City of Powell River will not be waiving development cost charges for Inclusion Powell River’s Nelson Avenue lot subdivision application.
Inclusion executive director Lilla Tipton requested in a July 19 letter that the city’s charge, approximately $7,600, be waived as the organization is a non-profit society.
“We have requested that the city waive their development charges as a way for them to contribute to people with developmental disabilities and our mission to ensure the people we support have as high a quality of life as possible,” said Tipton.
About 10 years ago Inclusion, then known as Powell River Association for Community Living, purchased the lot at 5534 Nelson Avenue with the aim of constructing housing for adults with developmental disabilities and replacing the organization’s group home on Chilco Avenue in Wildwood.

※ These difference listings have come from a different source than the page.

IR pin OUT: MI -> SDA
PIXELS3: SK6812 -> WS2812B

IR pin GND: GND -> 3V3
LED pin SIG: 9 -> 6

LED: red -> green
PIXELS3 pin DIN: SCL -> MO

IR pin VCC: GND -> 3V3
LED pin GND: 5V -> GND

The lot is much larger than what is required for the organization’s new construction, so Tipton said the plan is to subdivide the lot and sell it to help pay for the house construction.
Finance committee chair Russell Brewer said that having city director of planning Thomas Knight at the committee meeting on Thursday, August 25, to explain what development cost charges are for helped the committee come to its decision not to waive the charge.

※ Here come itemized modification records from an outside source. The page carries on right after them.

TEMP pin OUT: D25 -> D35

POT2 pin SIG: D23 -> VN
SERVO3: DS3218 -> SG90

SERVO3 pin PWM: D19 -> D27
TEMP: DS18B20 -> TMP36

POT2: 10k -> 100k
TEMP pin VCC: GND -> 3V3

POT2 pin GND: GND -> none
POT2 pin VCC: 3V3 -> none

“The committee felt that it didn’t want to go the route of waiving the development cost charges for the subdivision itself,” said Brewer. “The lot that is being subdivided off will be sold and the intent with those development cost charges is to cover our costs for the water and sewers.”
Knight said he explained to the committee that development cost charges go toward the expansion of the city’s water, sewer and other services. When lots are created developers pay the charge or additional charges depending on how much the development will use. He said lots with duplexes pay twice as much as lots for single family homes.
Based on the size and use of Inclusion’s new group home, a higher development cost charge could have been issued, but that was waived, said Knight.
“They have built an institutional building on the lot much larger than a single family home,” he said.
Knight added that if the city were to grant an exemption for the lot that was to be sold it would cause problems for other developers in town who pay the charge on lots they create for sale.